Though he couldn’t make the show, it was Mr. Finkbeiner who ended up setting us up for the night. We busted out some of his new records from tour and were thoroughly entertained by the Sun City Girls and Nicaragua!, an album that’s more than a little hard to figure out, a strange mix of field recordings and propaganda as far as we could tell. After one side of Nicaragua! we decided to hit up a bar. I hadn’t realized the anti-smoking laws were for all of New York state (thought it was an NYC ordinance or something) and found my first smoke-less bar experience to be quite pleasant. I hear they’re thinking about this for Columbus bars and venues. Though I’m usually not one for regulations, I have to say I approve.
Monday, 11/17, Easthampton
Everything else musical today immediately became irrelevant once the Dream/Action Unit took the stage. The Unit is the trio of Paul Flaherty, Thurston Moore and Chris Corsano - occasionally a quartet with Jim O’Rourke - who go about mixing the old and new schools of free jazz into an amazing swirl of feedback and horn squawk. Having enjoyed Paul and Chris’s CD The Hated Music, I was a little nervous that throwing extras into the mix would ruin the tight bond they’ve developed playing together. Luckily, that wasn’t at all the case.

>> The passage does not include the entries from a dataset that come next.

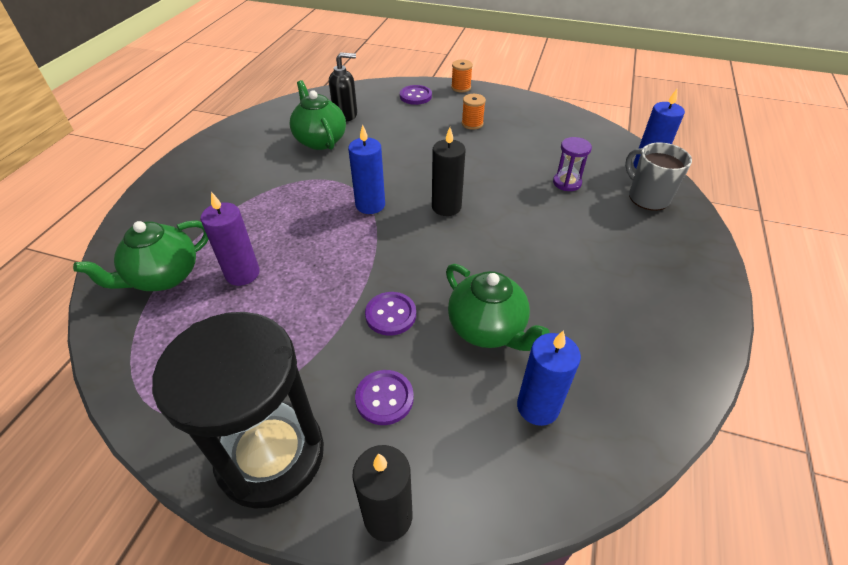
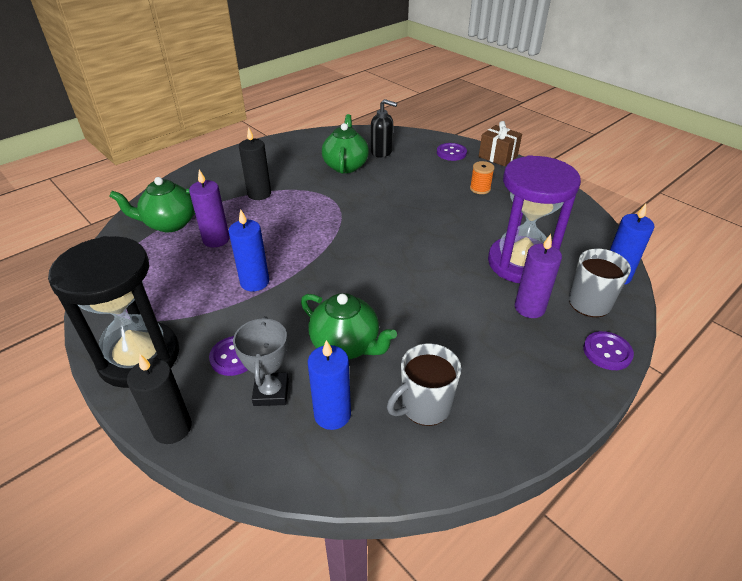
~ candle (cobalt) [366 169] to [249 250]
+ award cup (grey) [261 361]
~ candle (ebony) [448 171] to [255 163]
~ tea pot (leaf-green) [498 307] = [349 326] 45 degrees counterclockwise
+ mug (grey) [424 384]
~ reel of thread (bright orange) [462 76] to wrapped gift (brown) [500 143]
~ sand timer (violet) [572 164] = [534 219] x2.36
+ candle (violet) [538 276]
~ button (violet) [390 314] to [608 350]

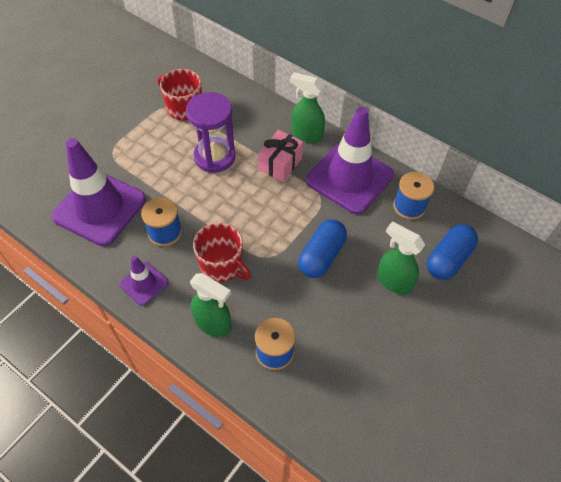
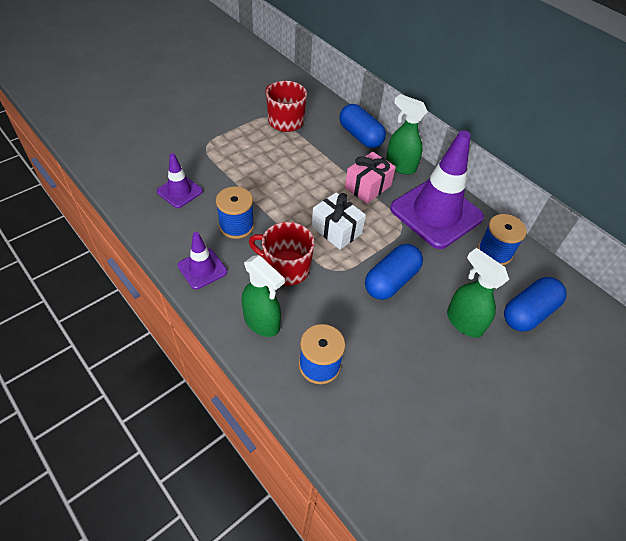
~ road cone (violet) [98 192] = [179 180] x0.48
~ mug (scarlet) [222 252] = [282 254] 150 degrees clockwise
+ wrapped gift (snow-white) [339 221]
+ pill shape (cobalt) [362 126]
- sand timer (violet) [211 132]

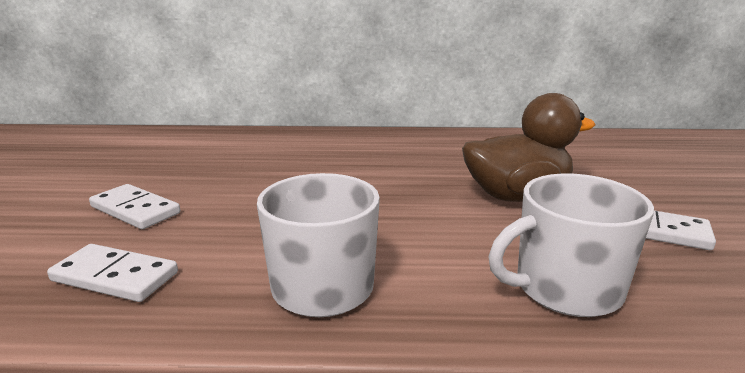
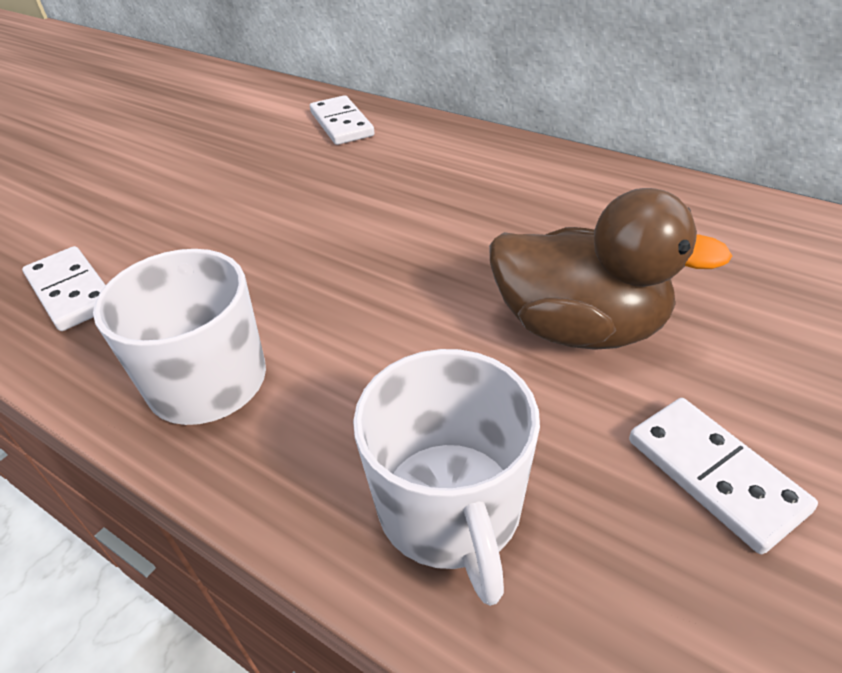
~ domino (snow-white) [134 206] to [342 120]
~ mug (snow-white) [571 245] = [446 477] 120 degrees counterclockwise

The superstar guitarist and legendary sax man were both in fine form this evening, but it was the intensity of the (relatively) young Corsano that stole the show. His drumming was nothing short of amazing. His arms don’t seem much bigger than mine, but once he’s behind the kit, he looks like he could punch a hole through a brick wall - in the most creative way possible, of course. Moore and Flaherty kept pace with Corsano, but it was pretty clear who was leading the way. They asked Spencer to join in on violin and with 33% more noise, blew the roof even higher off the tiny Flywheel.
After they destroyed, we hung out with the trio for a while and then were led from East- to Northampton where we’re spending the night in a house from the era that drives David Berman to write songs and weep. The house is a little overwhelming even for someone who cares very little about architecture, so in lieu of sleep, I type.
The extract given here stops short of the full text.